Anthony Van Dyck Lucy Percy Countess of Carlisle 1637 portrait of a lady in a luxurious blue dress with her foot on one step pulling a red curtain to the side with one hand

Anthony van Dyck
Lucy Percy, Countess of Carlisle 1637

Courtesy of The Trustees of the Rt Hon Olive Countess of Fitzwilliam’s Chattels settlement by permission of Lady Juliet Tadgell

Sir Anthony van Dyck (1599–1641) was the greatest painter in seventeenth-century Britain. Though trained in Flanders, he had a huge impact on British cultural life as the principal painter at King Charles I’s ostensibly elegant court, where his impact was similar to that of Hans Holbein at the court of Henry VIII.

Van Dyck was born and trained in the great art centre of Antwerp. He made a brief visit to London in 1620–1 before returning in 1632 to King Charles I’s court. Intensely ambitious and hugely productive, he re-invented portrait-painting in Britain, retaining his pre-eminence until his premature death at the age of 42. Working in a period of intense political ferment during the run-up to the British Civil War, van Dyck portrayed many of the leading characters of the period. His iconic portraits of King Charles I have shaped our view of the Stuart monarchy, while the compositions he used influenced many future generations of British painters.

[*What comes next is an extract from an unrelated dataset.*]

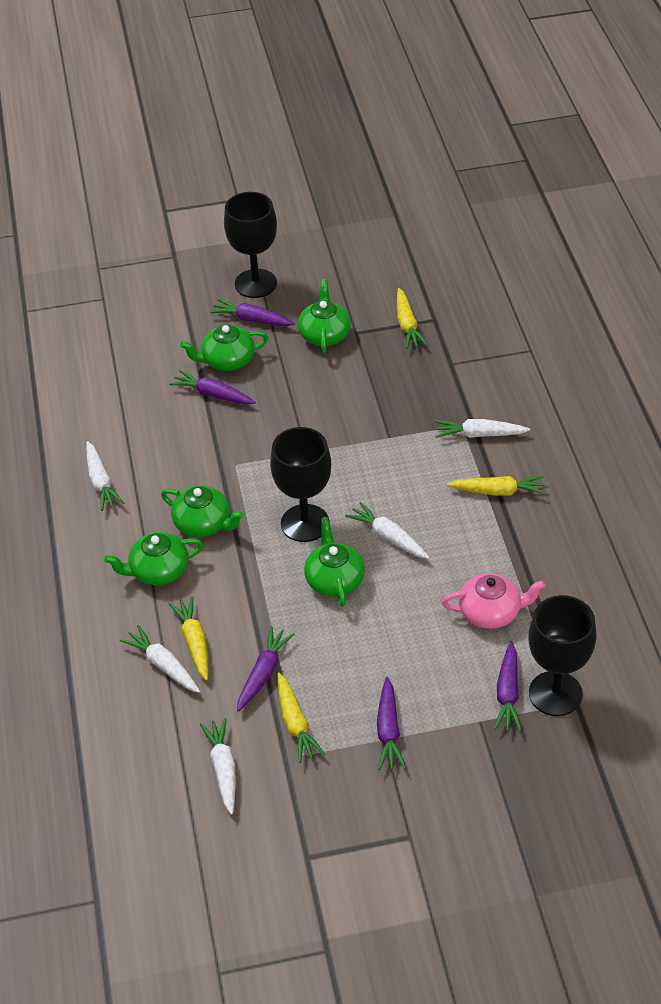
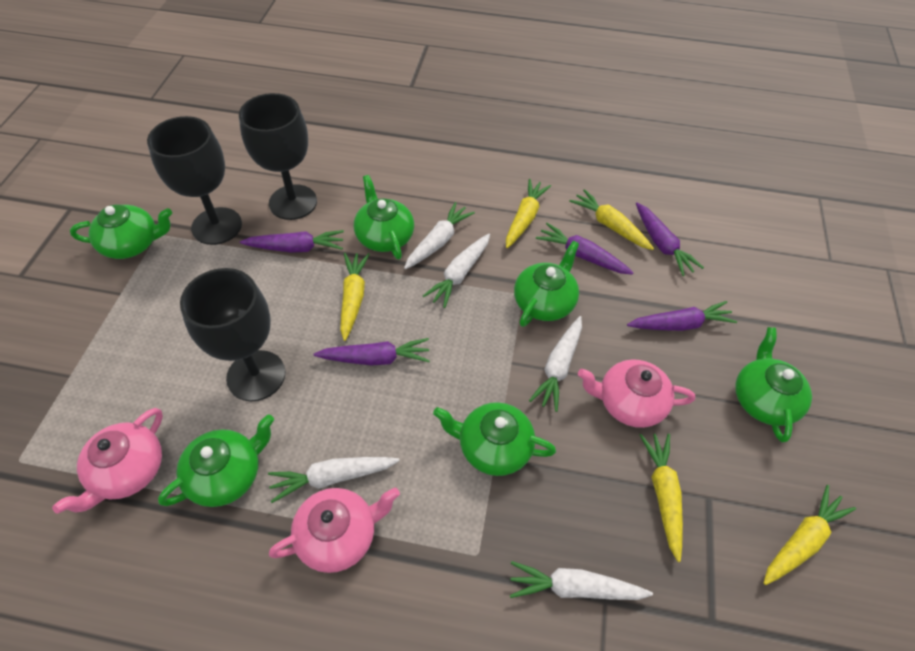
green teapot: 5 -> 6
pink teapot: 1 -> 3
yellow carrot: 4 -> 5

This visually sumptuous exhibition brings together some of the finest and most magnificent paintings that van Dyck produced during his years in Britain. It also reveals his continuing visual legacy through portraits by artists from the eighteenth to twentieth centuries, including Sir Joshua Reynolds and John Singer Sargent. Featuring loans from The Royal Collection and The National Trust, this exhibition explores the context of van Dyck’s key English works, examining his innovative approach to painting the British elite. It also looks at his use of costume and his luscious, sparkling depiction of the rich fabrics of the period, and how his art was itself influenced by more local British painting.